Thank you! :smiling_face:

1 Like

It looks like your topic is missing some important information. Could you provide the following if applicable.

  • n8n version:
  • Database (default: SQLite):
  • n8n EXECUTIONS_PROCESS setting (default: own, main):
  • Running n8n via (Docker, npm, n8n cloud, desktop app):
  • Operating system:

This is something I would also be really interested in! Being able to build out our use-cases quickly is a great bonus of n8n but I’ve been unable to find a way to log the traces in the same way we could if we were working in python which is quite an important element for us.

1 Like

I haven’t tried this myself, but have you experimented with using code nodes, webhooks, or other possible integrations that n8n has? It might get messy, but I’m just curious if you’ve given it a shot.

In my opinion, a game-changing feature for any of these UI-based builders would be the ability to fully export the underlying generated code. This would allow the workflows to be run and integrated into other contexts. I think this is a huge missing piece in the ecosystem right now.

I’ve found that you can extract execution data using the n8n api node which feels like a short term fix.
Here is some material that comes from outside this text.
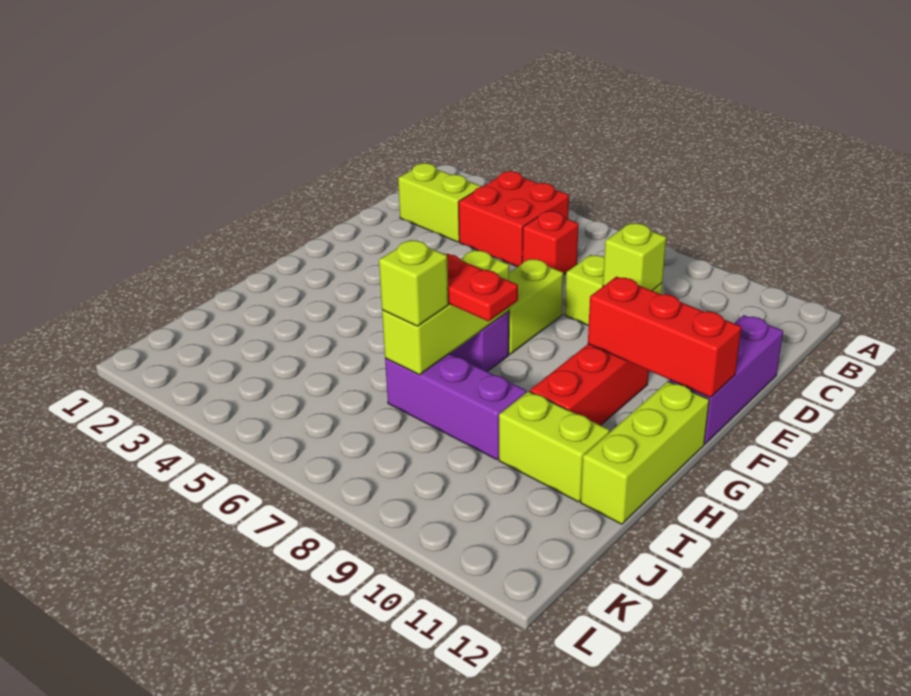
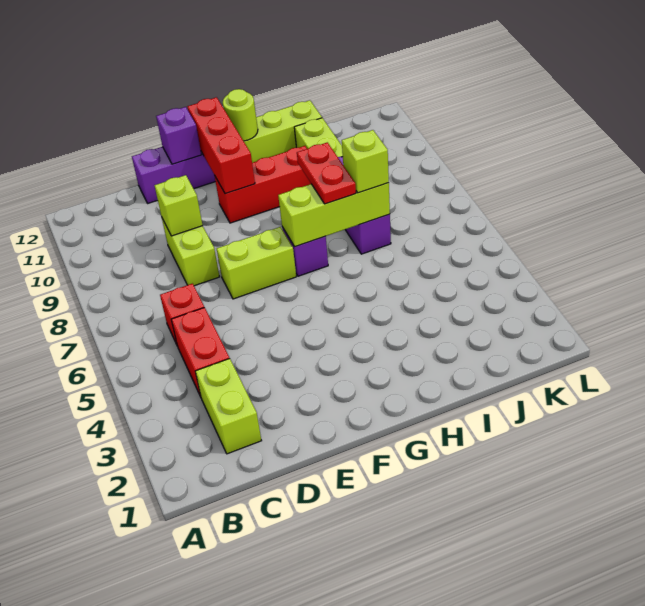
red brick B4:C5 level 1 -> red brick C4:C5 level 1
none -> purple brick E12 level 2
none -> lime round brick G12 level 2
But I would really like to be able to use something like LangSmith or Arize Phoenix because they can trace the full pipeline and make it easier for us to work with others in identifying where the responses aren’t quite what we would expect.

1 Like

Thank you. I hope the @n8n people are reading, understanding, and taking this discussion seriously because implementing a tie-in into platforms we’ve mentioned would be compelling for would-be many customers.

I just posted a feature request which you may want to comment on. :smiling_face:

This topic was automatically closed 90 days after the last reply. New replies are no longer allowed.